Completion of Bethlehem Mural Marks 20 Years of Public Art Projects by ArtsQuest’s Banana Factory

As motorists travel down busy Center Street in Bethlehem, they’ll notice a blue 1955 Chevy Bel Air in the parking lot behind the Pinnacle @ 65 apartment building. This isn’t an ordinary car, though. Rather, it’s a new mural by Lauren Kuhn, resident artist at ArtsQuest’s Banana Factory, and it marks 20 years of public art by the arts center.

Commissioned by building owners Borko Milosev and Pietro V. Scola, the work took Kuhn approximately 25 hours to complete. The classic car is painted across two perpendicular brick walls giving off the illusion that it might just drive off the surface.
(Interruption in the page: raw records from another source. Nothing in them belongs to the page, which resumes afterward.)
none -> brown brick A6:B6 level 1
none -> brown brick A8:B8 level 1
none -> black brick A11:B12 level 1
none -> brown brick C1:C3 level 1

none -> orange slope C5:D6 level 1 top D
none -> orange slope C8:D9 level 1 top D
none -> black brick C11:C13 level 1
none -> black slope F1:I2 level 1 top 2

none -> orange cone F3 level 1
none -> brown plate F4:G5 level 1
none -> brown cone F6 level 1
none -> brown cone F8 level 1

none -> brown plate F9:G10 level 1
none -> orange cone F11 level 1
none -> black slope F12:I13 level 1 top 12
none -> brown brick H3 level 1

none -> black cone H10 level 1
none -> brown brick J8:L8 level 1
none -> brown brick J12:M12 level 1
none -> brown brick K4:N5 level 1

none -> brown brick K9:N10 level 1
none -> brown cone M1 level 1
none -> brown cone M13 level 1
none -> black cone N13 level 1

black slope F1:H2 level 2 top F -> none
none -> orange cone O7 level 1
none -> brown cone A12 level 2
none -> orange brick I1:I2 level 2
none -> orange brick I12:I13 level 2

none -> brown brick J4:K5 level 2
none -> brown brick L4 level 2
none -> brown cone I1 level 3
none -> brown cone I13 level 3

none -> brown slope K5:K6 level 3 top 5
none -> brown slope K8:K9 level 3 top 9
This is Milosev’s first project with ArtsQuest, but he has demonstrated his commitment to public art and the community at his other properties in Easton and Whitehall, commissioning artists for murals and a statue in the common areas of his buildings. He says there are many reasons to invest in public art.
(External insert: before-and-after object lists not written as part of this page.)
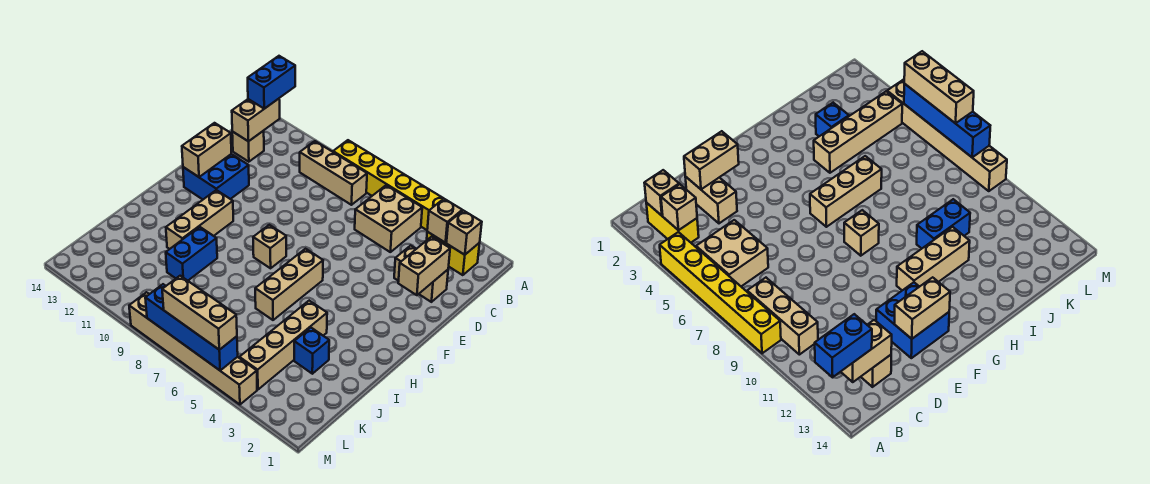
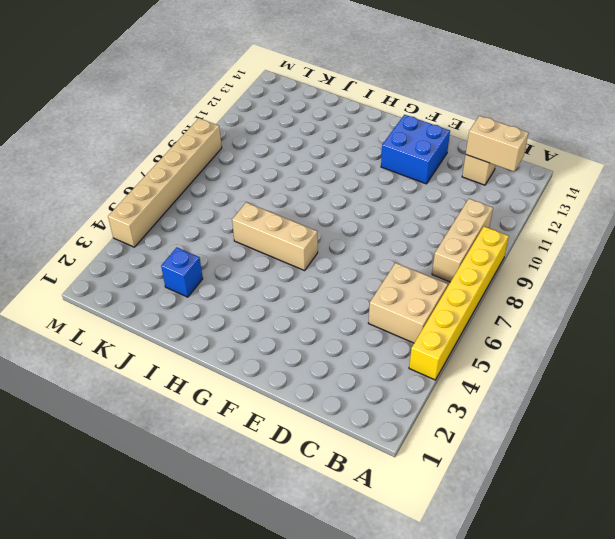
none -> yellow brick B2:B3 level 1
none -> tan brick D2:D3 level 1
none -> tan brick G8 level 1

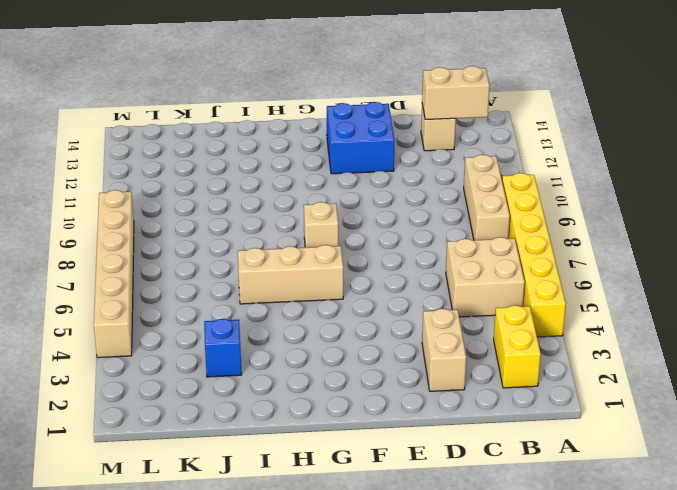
none -> tan brick G11:I11 level 1
none -> tan brick I4:L4 level 1
none -> blue brick I10:J10 level 1

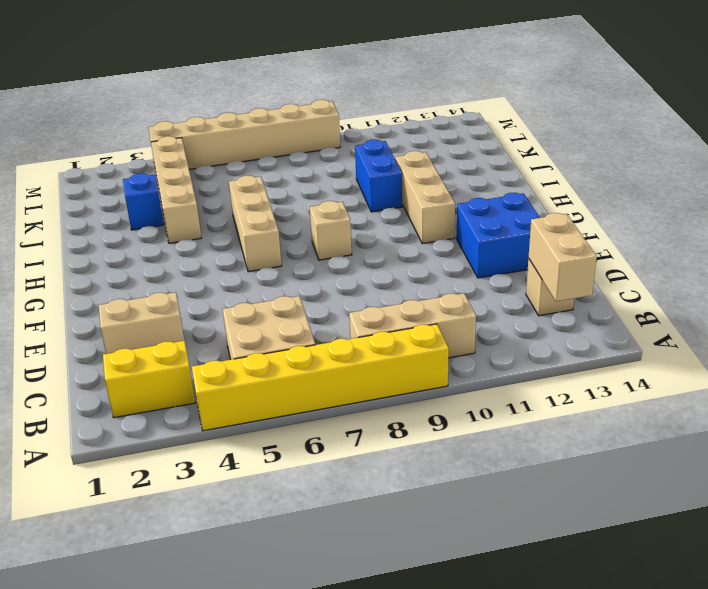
none -> tan brick B2 level 2
none -> tan brick B3 level 2
none -> tan brick D2:E2 level 2

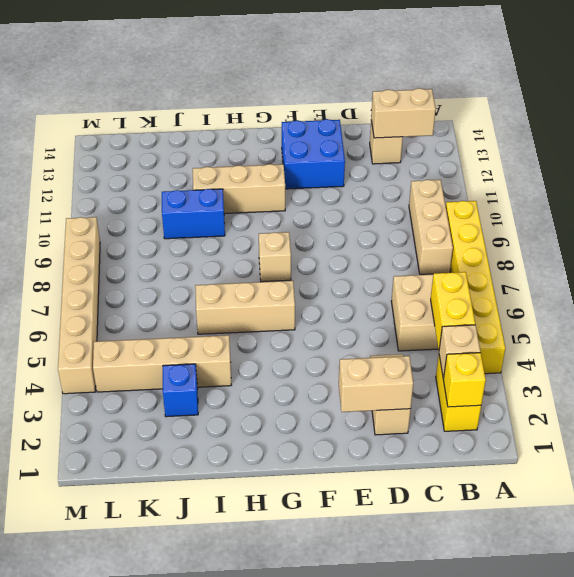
yellow brick B2 level 2 -> tan brick B2 level 2
yellow brick B4:B5 level 2 -> none
none -> tan brick E13:F13 level 2
none -> blue brick M5:M8 level 2
none -> blue brick A13:B13 level 3

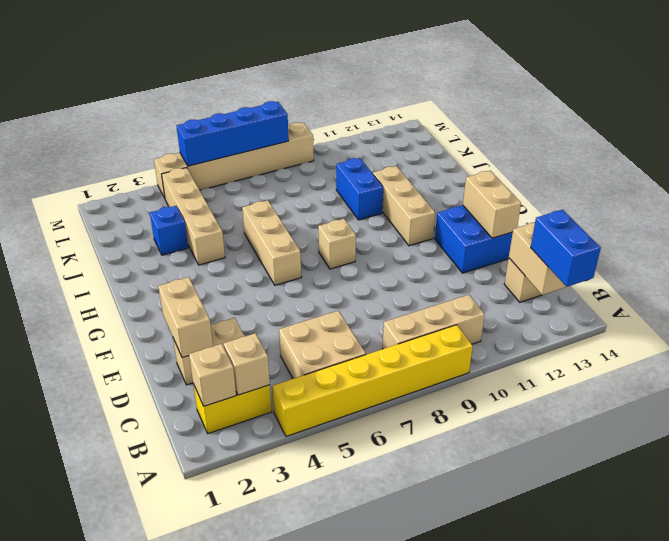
none -> tan brick M5:M7 level 3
“For one, it takes a space that was purely functional and turns it into a work of art, helping to beautify the neighborhood and creating a destination for the community,” Milosev says. “We hope the creation of this mural inspires other businesses and property owners to consider adding artwork to their buildings.”

Opened in 1998, the Banana Factory has been leading public art projects since its inception. For 15 years, the arts center partnered with the Private Industry Council/PA CareerLink on the public art and job skills program called BananaWORKS, resulting in more than 25 murals at businesses and buildings in the Lehigh Valley, including Lehigh Valley International Airport, St. Luke’s University Health Network and Lehigh Valley Velodrome. For the past two years, ArtsQuest has focused its efforts in Bethlehem, specifically the SouthSide as it looks to promote the SouthSide Arts District.
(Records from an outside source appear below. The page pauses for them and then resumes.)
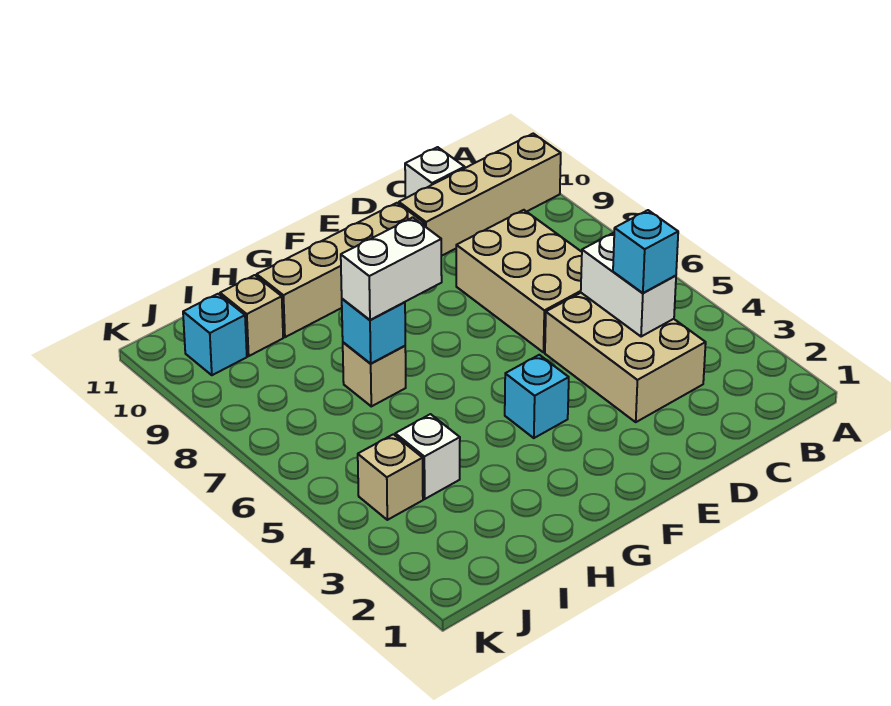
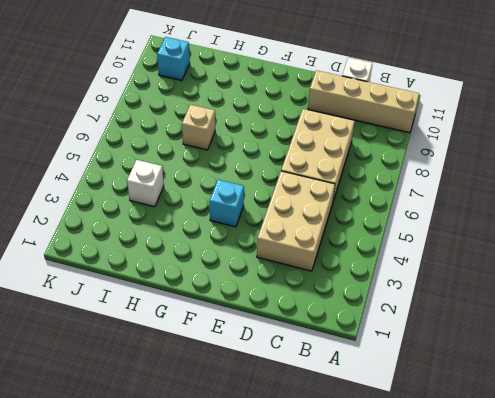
none -> tan brick E10:H10 level 1
none -> tan brick I10 level 1
none -> tan brick J4 level 1

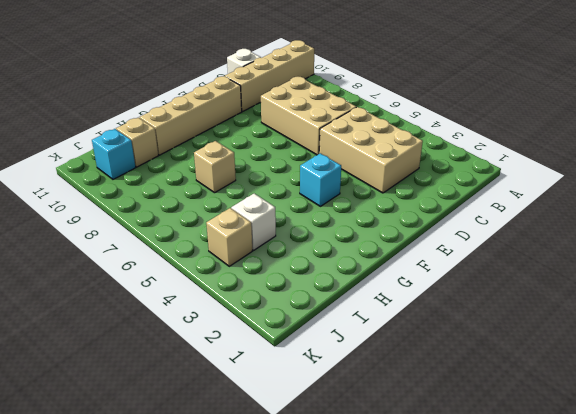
none -> white brick C4:C5 level 2
none -> cyan brick H7 level 2
none -> cyan brick C4 level 3

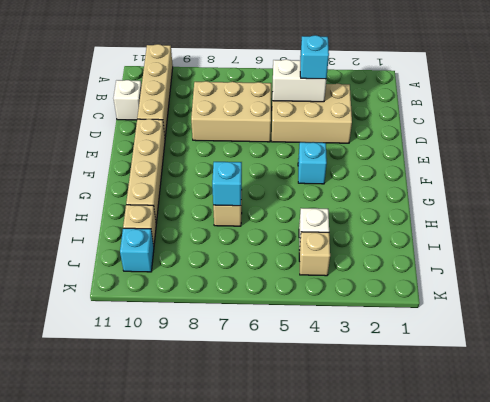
none -> white brick G7:H7 level 3

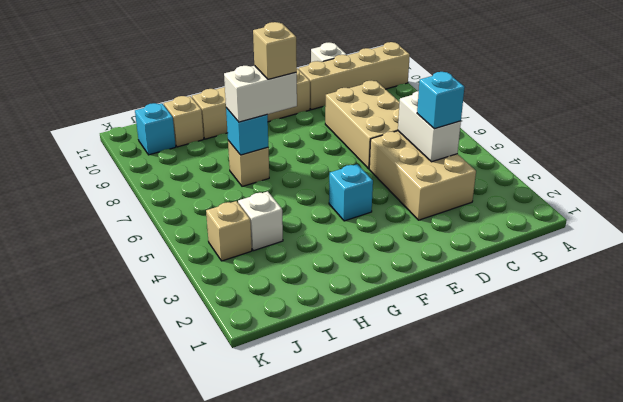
tan brick G7 level 4 -> none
Stacie Brennan, ArtsQuest Sr. Director of Visual Arts, has coordinated several murals since she started at the Banana Factory three years ago. The Steelworker painted at 24 East Third Street by Dripped on the Road, completed during the SouthSide Arts and Music Festival in 2017, was the first she was involved in. SouthBound, a new mural by Matt Halm located on the Fahy Bridge on South New and Third Streets, was completed during this year’s festival, and the arts center also partnered with Lehigh University and the SouthSide Art District to create a temporary installation of six community murals on the SouthSide Greenway this past spring. Those works will be installed in the future at businesses across the South Bethlehem.

“There’s a perception that public art can be an expensive endeavor, but the reality is that it can be both accessible and affordable, especially when you consider the many benefits these types of projects have on a community,” says Brennan. “Public art like sculptures and murals can play a leading role in economic development in urban areas, drawing people to downtowns, providing opportunities for artists to support their livelihood and even serving as unique arts education programs when mentoring artists work with students to create the work. When business and property owners choose to add a work of art to their properties, it also shows they’re really invested in and care about the community.”